Philipp Mathmann, Sopranist und Countertenor wurde in Lippstadt, Deutschland geboren. Er begann seine Gesangsausbildung als Bariton bei Friederike Vomhof-Surrey in Lippstadt im Jahr 2003. 2006 fielen seinem Chorleiter Harduin Boeven seine Möglichkeiten im Falsett auf. Nach einer Vorstellung bei dem Countertenor Prof. Kai Wessel (Köln) erhielt er seine ersten Gesangsstunden als Countertenor von der Sopranistin Heike Hallaschka in Münster von 2008 bis 2011. Seit 2010 erhält Mathmann weiterführend Unterricht von Prof. Renate Faltin an der Hanns Eisler Musikhochschule in Berlin. Darüber hinaus arbeitete er im Rahmen von Meisterkursen mit Prof. Kai Wessel und Prof. Barbara Schlick von der Hochschule für Musik und Tanz in Köln, mit Prof. Renate Faltin (s.o.) in Berlin und mit Dame Emma Kirkby in London. Philipp Mathmann trat als Konzertsolist an Orten wie dem Dom zu Münster, dem Dom zu Bremen, der Tonhalle in Düsseldorf oder der Frankfurter Oper auf. 2011 gab er sein Operndebüt in der männlichen Hauptrolle der Oper La Mara, einer Opernproduktion am Schloss Sanssouci in Potsdam. Ferner gastierte Mathmann als Opernsolist beim Barockfestival „Winter in Schwetzingen“ des Theaters Heidelberg in der Oper „Fetonte“ in der Spielzeit 2014/15. Philipp Mathmann ist Jugend Musiziert Bundespreisträger und war mehrfacher Preisträger in 2011 beim internationalen Giulio Perotti Gesangswettbewerb – unter anderem mit dem Sonderpreis für die beste Darbietung im Bereich Konzert und Oratorium. Er war Stipendiat der Studienstiftung des Deutschen Volkes, der Hochschule für Musik und Tanz in Köln und der Musikhochschule in Detmold. Parallel zu seiner musikalischen Laufbahn studierte Philipp Mathmann an der Medizinischen Fakultät der Universität zu Münster, erhielt seine Approbation zum Arzt in 2013 und arbeitet derzeit in der Klinik für Audiologie und Phoniatrie mit Forschungsschwerpunkt im Bereich der menschlichen Stimme an der Charité – Universitätsmedizin, Berlin.

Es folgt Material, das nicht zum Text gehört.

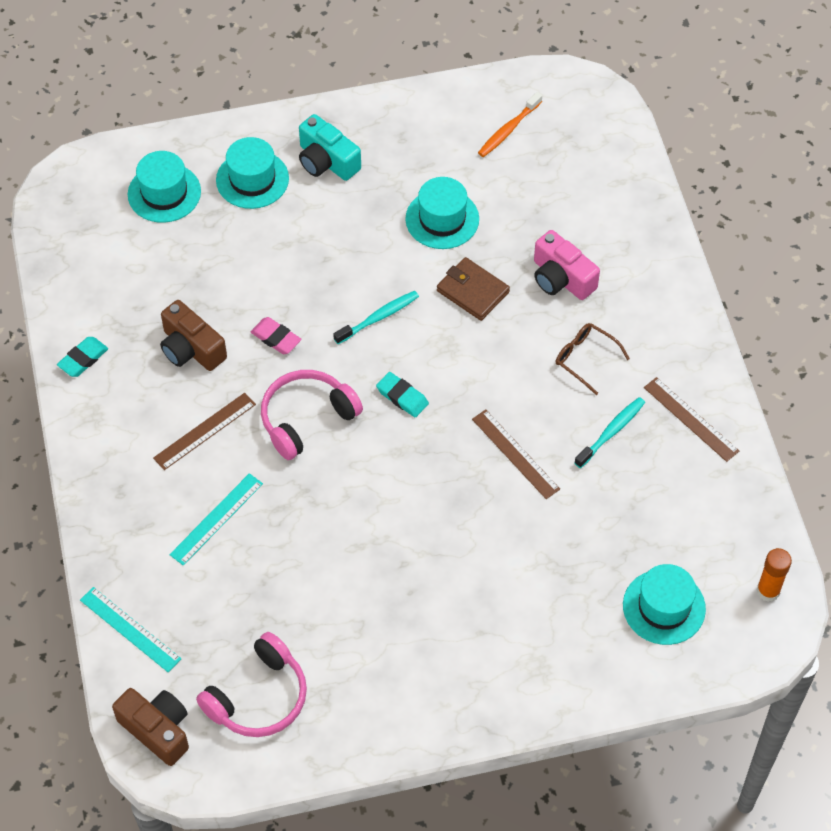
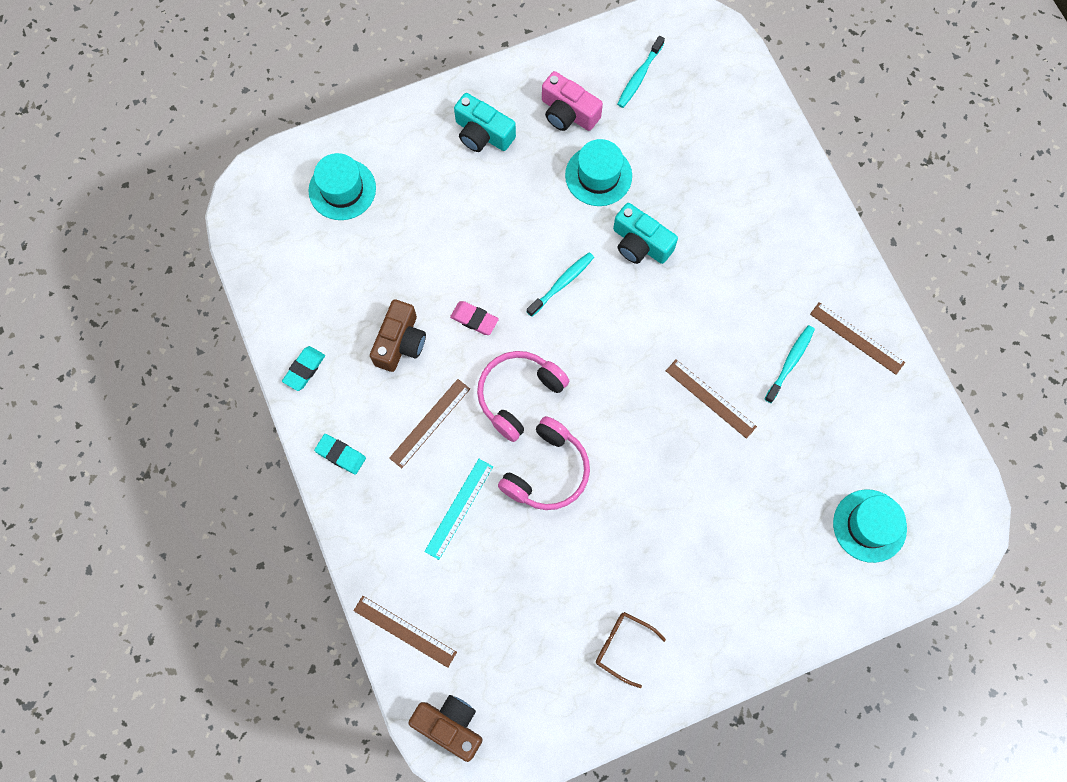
camera: 10 degrees left, 15 degrees up
(130, 629) = (405, 631): turquoise ruler -> brown ruler
(191, 348) = (400, 342): brown camera -> brown camera turned 105 degrees counterclockwise
(252, 179) = (419, 163): turquoise hat -> none
(258, 697) = (533, 677): pink headphones -> pink headphones (547, 471)
(402, 397) = (599, 359): turquoise eraser -> turquoise eraser (341, 455)
(473, 291) = (640, 243): brown wallet -> turquoise camera
(508, 130) = (639, 76): orange toothbrush -> turquoise toothbrush
(561, 278) = (716, 218): pink camera -> pink camera (568, 113)
(584, 358) = (752, 294): brown glasses -> brown glasses (622, 646)
(768, 591) = (956, 494): orange glue stick -> none

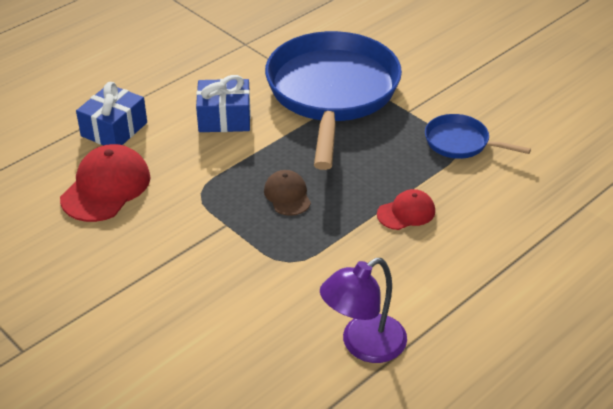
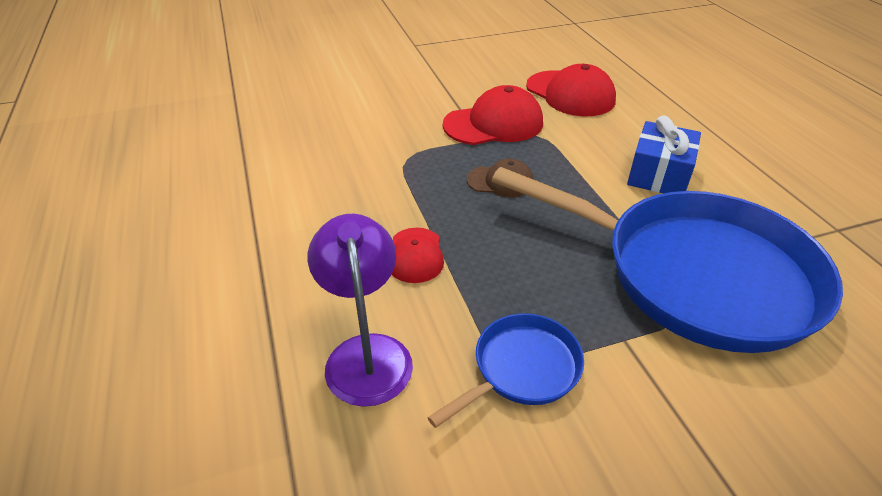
camera: 115 degrees right, 0 degrees up
(114, 129) = (659, 110): blue gift -> none
(195, 224) = (493, 124): none -> red cap
(363, 345) = (276, 168): purple lamp -> purple lamp (366, 353)

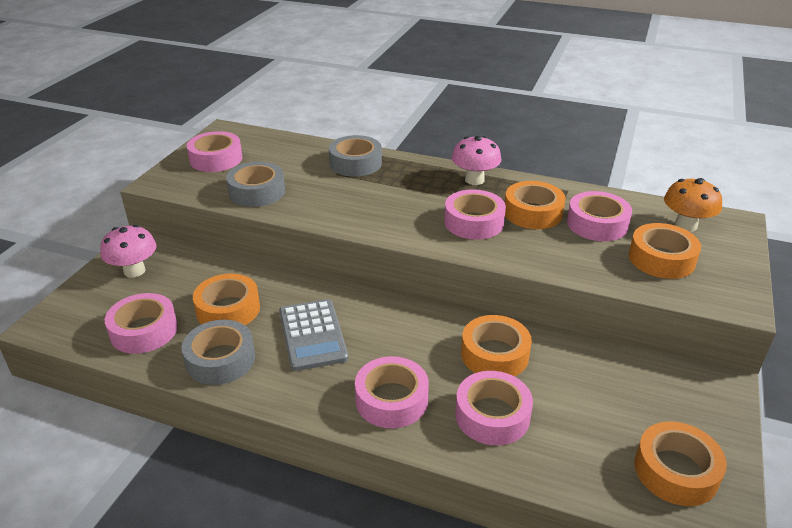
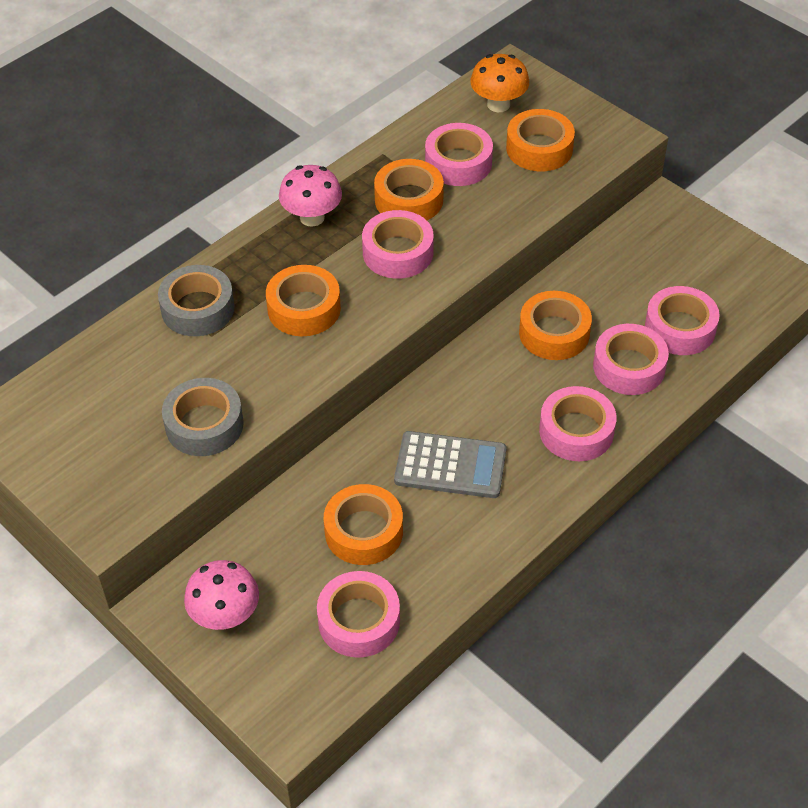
camera: 65 degrees left, 15 degrees up
(216, 159) = (81, 449): pink tape -> pink tape (680, 328)
(220, 360) = (449, 556): grey tape -> none
(676, 471) = (736, 281): orange tape -> orange tape (304, 308)

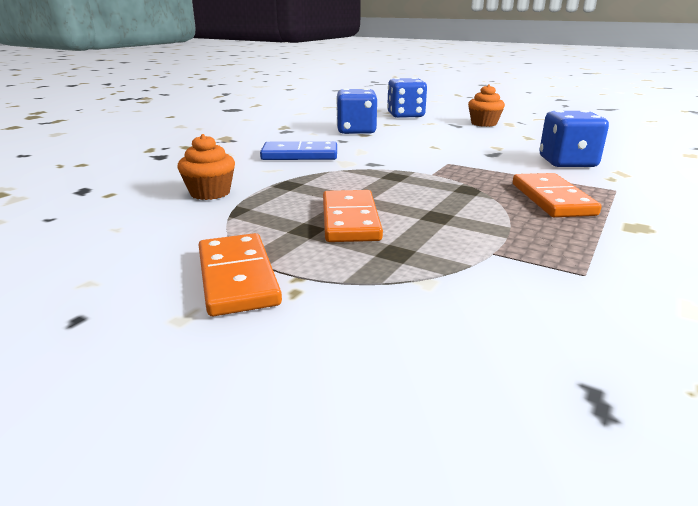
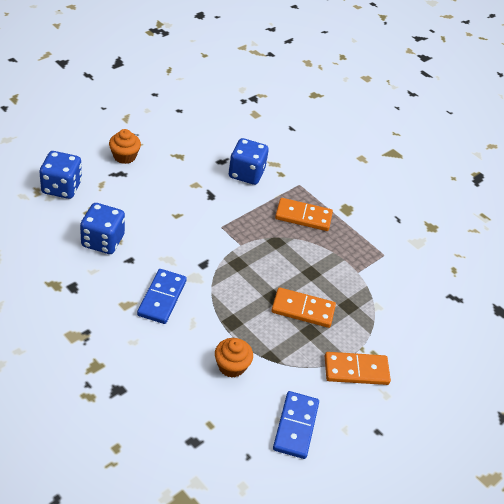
camera: 80 degrees left, 20 degrees up
(100, 241) = (295, 426): none -> blue domino

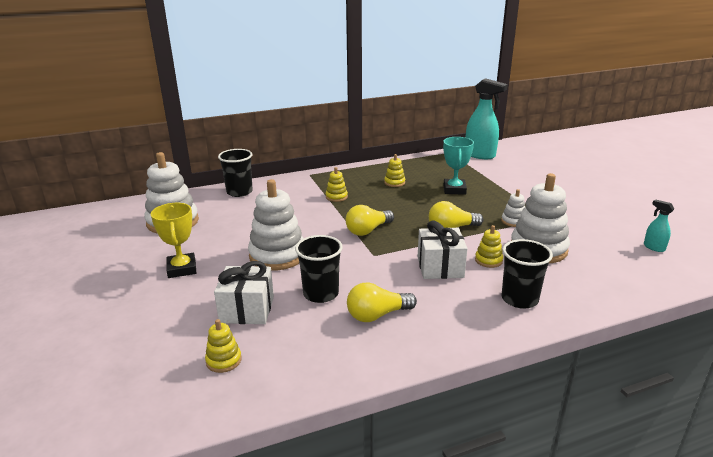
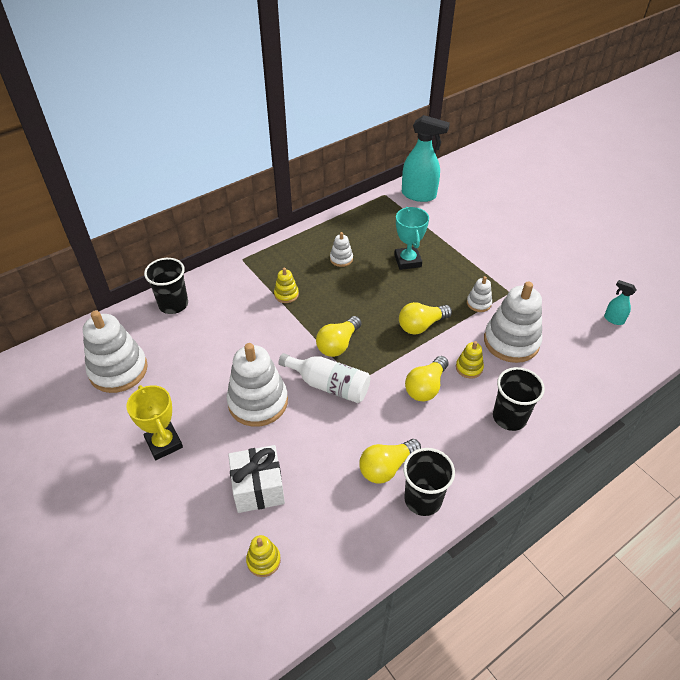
camera: 15 degrees left, 20 degrees up
(321, 294) = (323, 449): black cup -> black cup (423, 499)
(347, 254) = (329, 385): none -> white bottle
(394, 183) = (341, 259): yellow stacking toy -> white stacking toy
(440, 267) = (426, 387): white gift -> yellow light bulb

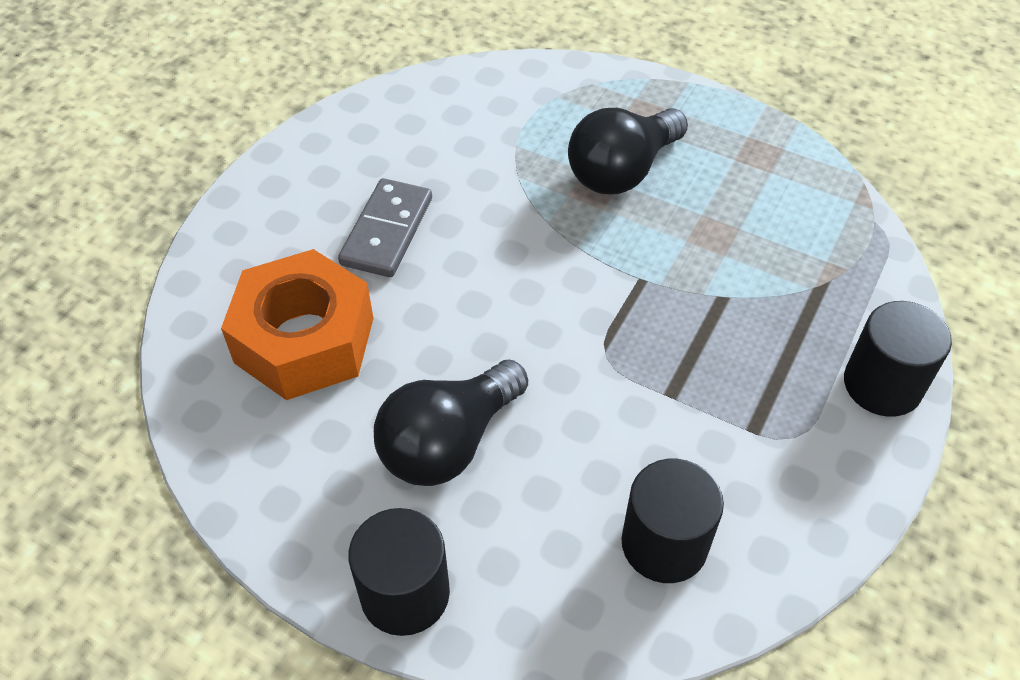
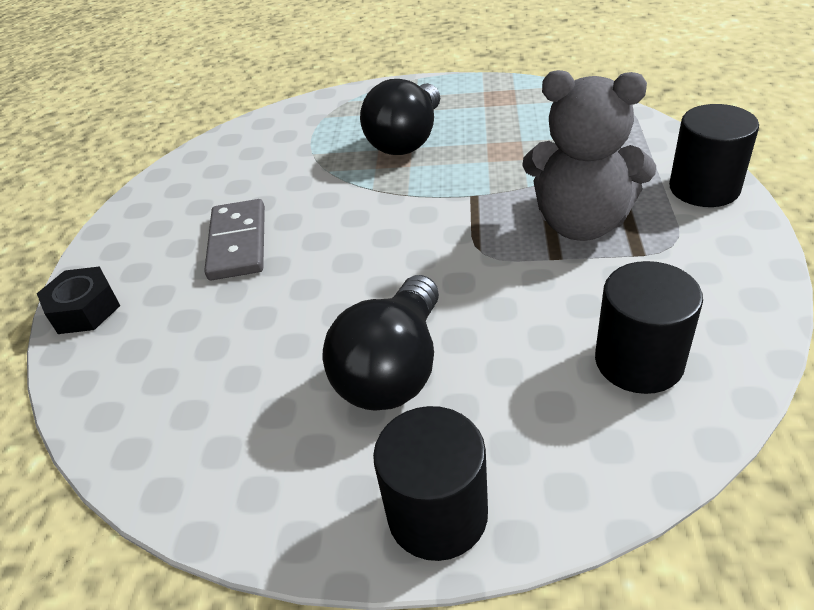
camera: 20 degrees left, 10 degrees down
(222, 246) = (85, 309): none -> black nut
(304, 340) = (206, 348): orange nut -> none
(724, 367) = (581, 223): none -> grey teddy bear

Darja Großheide, Travers- und Blockflöte
studierte zunächst Blockflöte bei Maestro Sergio Balestracci in Padua (Italien).Es folgten Studienabschlüsse an den Musikhochschulen von Maastricht (NL) und Köln. Bei Prof. Karl Kaiser machte sie ein Aufbaustudium für Traversflöte an der MHS Frankfurt, bei Martin Sandhoff spezialisierte sie sich zusätzlich auf das Spiel romantischer Klappenflöten. Sie konzertiert mit verschiedenen Barockorchestern sowie in unterschiedlichen kammermusikalischen Formationen. Die Kammermusik und die dazugehörigen Recherchen nach Notenmaterial des achtzehnten Jahrhunderts bilden ihren Interessenschwerpunkt. Mehrere CD-Produktionen mit Ersteinspielungen ihres Ensembles „musica solare“ sind aus dieser Arbeit hervorgegangen. Seit Juni 2010 organisiert Darja Großheide die Kammerkonzertreihe „Tonspuren“, die seit diesem Herbst in der Kulturfabrik Becker&Funck in Düren stattfindet.

Markus Märkl, Cembalo
studierte nach dem Abitur zuerst in Augsburg Cembalo und Orgel. Der Klang historischer Tasteninstrumente faszinierte ihn nachhaltig, so dass sich Markus Märkl zu weiterführenden Studien der Alten Musik an der Schola Cantorum Basiliensis in der Schweiz entschied. Während dreier Jahre in Paris, dieser vielseitig anregenden Stadt, begann er seine internationale Konzerttätigkeit, die ihn neben Europa nach Israel, den USA, Singapur und Australien führte. Markus Märkl ist ein gefragter Cembalist und Kammermusikpartner, seit 1998 lebt er als freischaffender Musiker in Köln und widmet sich hier neben seiner solistischen Tätigkeit vor allem der Kammermusik. Zusätzlich wird Markus Märkl gerne zu Kursen für Generalbass oder Improvisation eingeladen. Zahlreiche CD-Einspielungen ergänzen und dokumentieren seine künstlerische Vielseitigkeit. Als Gründungsmitglied und Vorstand der Kölner Gesellschaft für Alte Musik e.V. engagiert sich Markus Märkl seit 2011 zudem kulturpolitisch in seiner Wahlheimat Köln und in NRW.